Since the COVID-19 outbreak, the New York chapter of the National Alliance on Mental Illness has reported a 60% rise in calls to its help line, demonstrating high mental health risk.  Domestic abuse calls have also seen an increase across the United States with some areas reporting spikes as high as 20% (Houston Texas). Alcohol sales soared by 55% in March as stay-at-home orders went into effect across the United States while firearm sales have also reported a surge in the same period. All these factors combine to create a “Perfect Storm” of mental health risks that could lead to higher rates of anxiety, depression, alcoholism, and suicide.

Mental Health Risks as a Result of Isolation

As the pandemic continues to envelop the world further, the already overbearing mental health burden will only become heavier. Strategies to curb the spread of the virus such as the closure of businesses and schools, social distancing, and mandatory quarantine measures will lead to greater isolation and ultimately, depression. Although these measures are put in place to prevent further loss of lives as a result of COVID-19 infections, they do expose people to situations that are associated with poor mental health.

Because older adults are more likely to develop critical conditions if they contract COVID-19, it is especially important that they practice social distancing. This means that their interactions with caregivers, family, or friends will have to be restricted and this could lead to increased feelings of anxiety, depression, and loneliness.

Mental Health Concerns as a Result of Loss of Income

The social impact of the COVID-19 in addition to the economic consequences of the coronavirus have both been the cause of immense stress across populations worldwide. People have lost their sources of income be it their jobs or closure of businesses while others have been on the end of rather overwhelming pay cuts. Over 5 million people filed for unemployment benefits during the second week of April, bringing the total to over 26 million people at that time.

Almost all industries have suffered, with some industries feeling the impact more than others such as those involved in hospitality and leisure. This makes it very hard for some people to gain access to even the most basic resources such as food, water, housing, and healthcare.

All these issues combined only put people with mental illness at a higher risk of dealing with the coronavirus in one way or the other, be it contracting it or transmitting it further.

Mental Health Risks Among Healthcare Providers

A lot of healthcare facilities in the United States and across countries such as Italy, Spain, France, and the United Kingdom, which have been the hardest hit, are overwhelmed by the increasing number of patients admitted with symptoms of COVID-19. Consequentially, doctors and nurses have been wholly committed to their jobs, even while experiencing shortages in medical equipment such as testing tools to determine whether people have been infected or not or ventilators that are important in helping infected people who are in critical condition to breathe.

Chances of burnouts in hospitals among healthcare workers as a result of being stretched are very high.

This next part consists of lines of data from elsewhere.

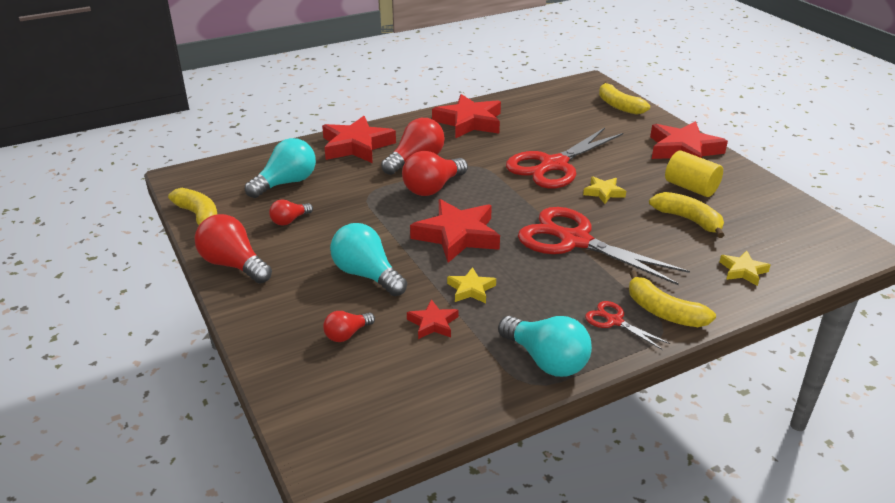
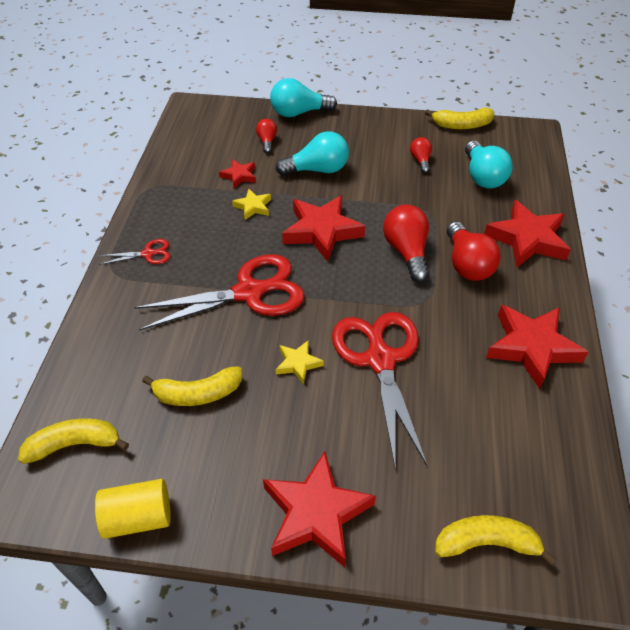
camera: 125 degrees right, 15 degrees up
(233, 265) = (384, 123): red light bulb -> none
(546, 360) = (156, 203): turquoise light bulb -> turquoise light bulb (299, 113)
(663, 312) = (125, 284): yellow banana -> yellow banana (74, 444)
(691, 188) = (241, 445): yellow cylinder -> yellow cylinder (138, 517)
(743, 271) = (103, 370): yellow star -> none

Dealing with the coronavirus is bound to have a negative effect on the mental health of doctors and nurses, especially those in households with children or old people. The psychological burden of treating the deadly disease as well as potentially transmitting it to loved ones could cause depression and anxiety among healthcare providers.

Approaching Mental Health Topics with Patients

There are several signs you can look out for when communicating with your patients. It is a good idea to first reach out to patients who fall into a higher risk category, but important to look for signs with all patients during this time.

  • Before contact, review their chart to check for any prior anxiety, depression or other signs to expect during communicating.
  • During contact, see if things are consistent with past charts or if there have been any changes to suggest that there may be something different in the patient’s mental health status.
  • Ask questions to learn more about how they are feeling both physically and mentally. These can be questions about their career, their state of isolation and how they are communicating with others (family, friends, etc.), and other areas of casual conversation that can otherwise alert to concerns.
  • Domestic abuse is a sensitive topic but can often be detected when asking typical questions about life at home with a significant other. Listen even closer for signs when asking about this topic as it can be more difficult to uncover than depression, anxiety and other areas.

Providers can help struggling patients by implementing screenings that will help to alert you to potential issues, allowing you to keep your patients safe and healthy. Self-assessments can be completed online and delivered to you as quickly as a click of a button. Being able to review the results with your patients in real-time will bring awareness to health risks before they escalate to a critical level.

Final Thoughts on Mental Health Risks During the Pandemic

The Coronavirus pandemic will likely have long-term and short-term consequences on mental health and those affected will need effective mental health services to help them overcome the trauma, anxiety, or depression. Some people have lost family members and friends to COVID-19 and due to the strict policies regarding limited attendances in funerals, some will be denied the chance to say a proper farewell. This emotional and psychological distress might prove too overwhelming for a lot of people. If mental health was considered a non-issue before, now is the right time to shed focus on the highly necessary need for mental health services.